Аарон посмотрел на твердый, решительный подбородок, на белую шею. Воротник хлопковой блузки расстегнулся, женщина часто дышала. Он хотел сказать, что такое безрассудно, что Гитлер, скоро, не оставит от Чехии камня на камне, что она должна уехать из Праги, с детьми, как можно скорее:
– Она меня не любила… – тикали часы, – она не виновата. Ей было одиноко. Все случилось от безысходности. Я должен был понять… – можно было бы отправить Сабину и Пауля в Лондон, с детьми из Судет:
– Нельзя, – сказал себе рав Горовиц, – нельзя их разлучать. Они семья, так будет всегда. Только без меня… – Аарон, внезапно, спросил:
– У тебя… У вас сохранились документы герра Майера? С фотографиями? – прибавил Аарон.
Клара подалась вперед, он покачал головой:
– Отдай мне их, пожалуйста. Можно… – он запнулся, – можно, я побуду с детьми? Мне после обеда надо в синагогу, на молитву… – Клара смотрела на темную, аккуратно подстриженную бороду:
– Седина. Ему всего двадцать восемь… – она кивнула:
– Конечно, Аарон. Мама ходила к резнику, принесла курицу. Мы будем рады, если ты с нами поешь. Спасибо… – Клара не стала спрашивать, зачем ему документы. Рав Горовиц мимолетно улыбнулся:
– Это вам… Тебе спасибо… – он сунул руку в карман пиджака:
– Я Паулю прописи купил, а девочкам… – он смутился, – кукол, деревянных. Они хотели платья сшить, я помню… – Аарон ушел в детскую. Клара всхлипнула: «Пусть он меня простит, пожалуйста. Я не могла, не могла иначе…»
По дороге в синагогу рав Горовиц заглянул в фотографическое ателье. Хозяин заверил его, что карточки печатаются быстро. На послеполуденную молитву приходили одни старики. Выпив с ними чаю, с печеньем, Аарон поднялся на второй этаж, в кабинет раввина. Он держал старую, оловянную чашку.
Здесь было прохладно, рав Горовиц накинул пальто.
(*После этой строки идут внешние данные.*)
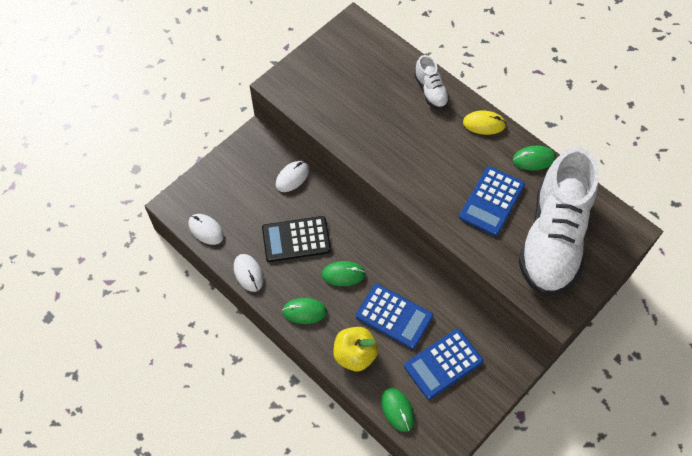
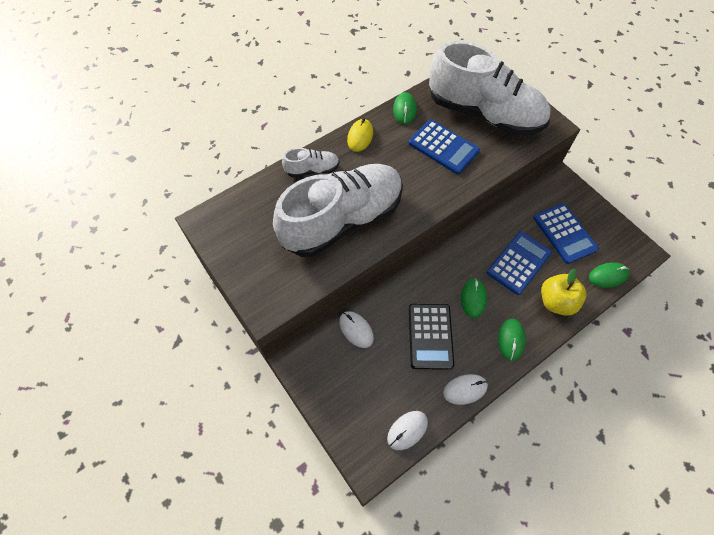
camera: 80 degrees left, 0 degrees up
(378, 125) = (342, 220): none -> white shoe

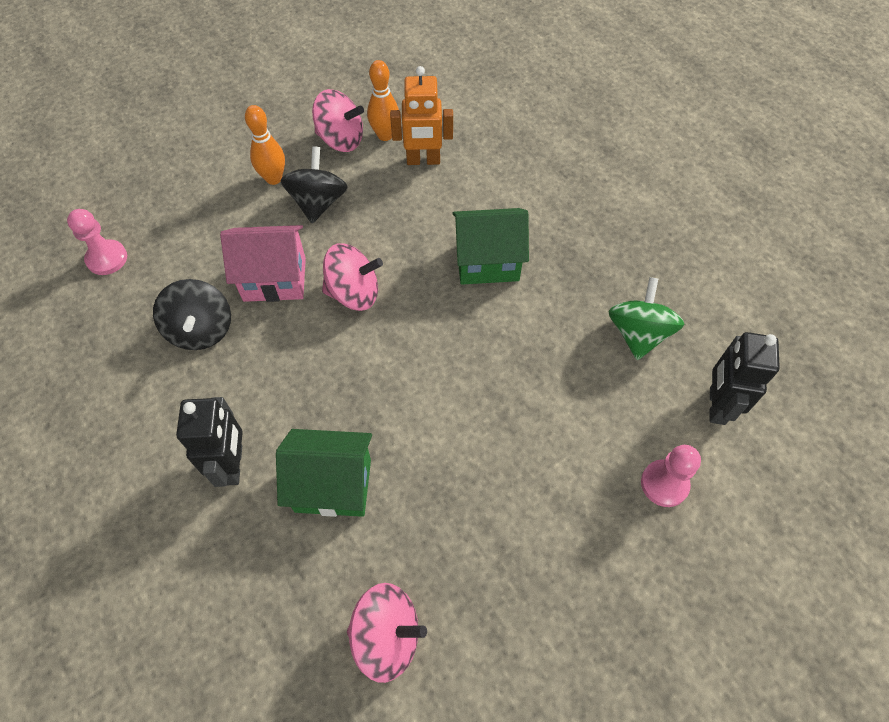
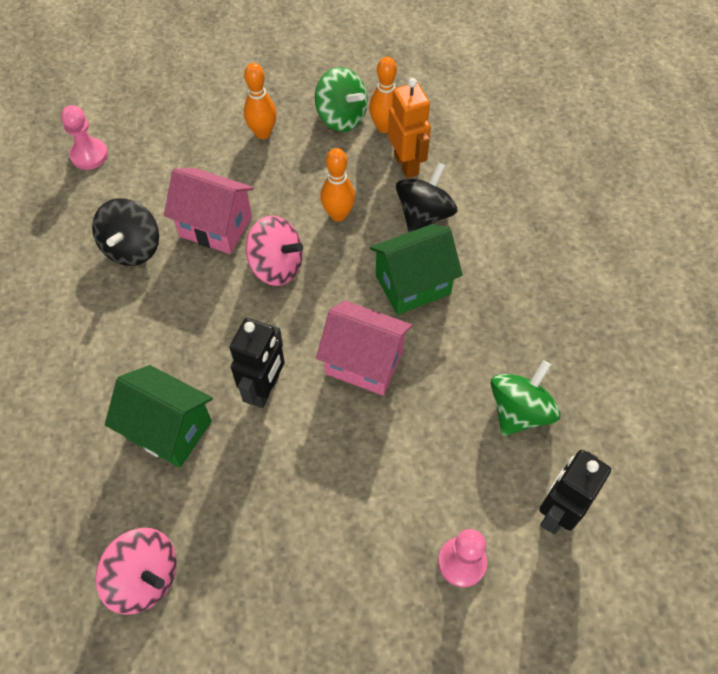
camera: 25 degrees right, 0 degrees up
(233, 465) = (98, 376): black robot -> black robot (265, 389)
(318, 203) = (290, 170): black spinning top -> black spinning top (424, 215)
(341, 140) = (341, 117): pink spinning top -> green spinning top
(386, 226) = (338, 215): none -> orange bowling pin
(423, 160) = (406, 164): orange robot -> orange robot turned 135 degrees counterclockwise
(482, 347) = (364, 362): none -> pink house
(487, 262) = (413, 285): green house -> green house turned 45 degrees counterclockwise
Он покуривал папиросу, глядя на документы, разложенные по столу. Здесь был читательский билет Национальной Библиотеки, удостоверение преподавателя, свидетельство члена профессионального союза, и даже годовой билет пражского трамвая. Он изучал лицо Людвига Майера:
– Мы похожи. Оба высокие, темноволосые. У него бороды нет, и он пенсне носит. Ерунда, – сказал себе Аарон, – дело поправимое.
Он взял ручку и бумагу. Сверху листа было напечатано: «VINOHRADSKA SYNAGOGA», на чешском и немецком языках. Аарон полюбовался изящным рисунком здания, двумя высокими башнями. Он, аккуратно, выписал справку о смерти герра Людвига Майера, или Лейба, сына Аарона. Рав Горовиц не знал, почему он дал несуществующему отцу герра Майера свое имя. Приложив печать общины, он расписался, на святом языке. Он видел документы руки бывшего раввина. Подпись получилась похожей. По справке, господин Майер скончался прошлой осенью, тридцати трех лет от роду.
Чай остывал. Он повертел профсоюзный билет Людвига. На фото, в отличие от других документов, печати не было. Аарон видел книги Майера, в кабинете:
– Он знал французский язык… – рав Горовиц смотрел в окно, на медленно темнеющее, осеннее небо, – то есть знает. И я знаю… – Аарон вспомнил шкатулку с паспортами, привезенную доктором Судаковым.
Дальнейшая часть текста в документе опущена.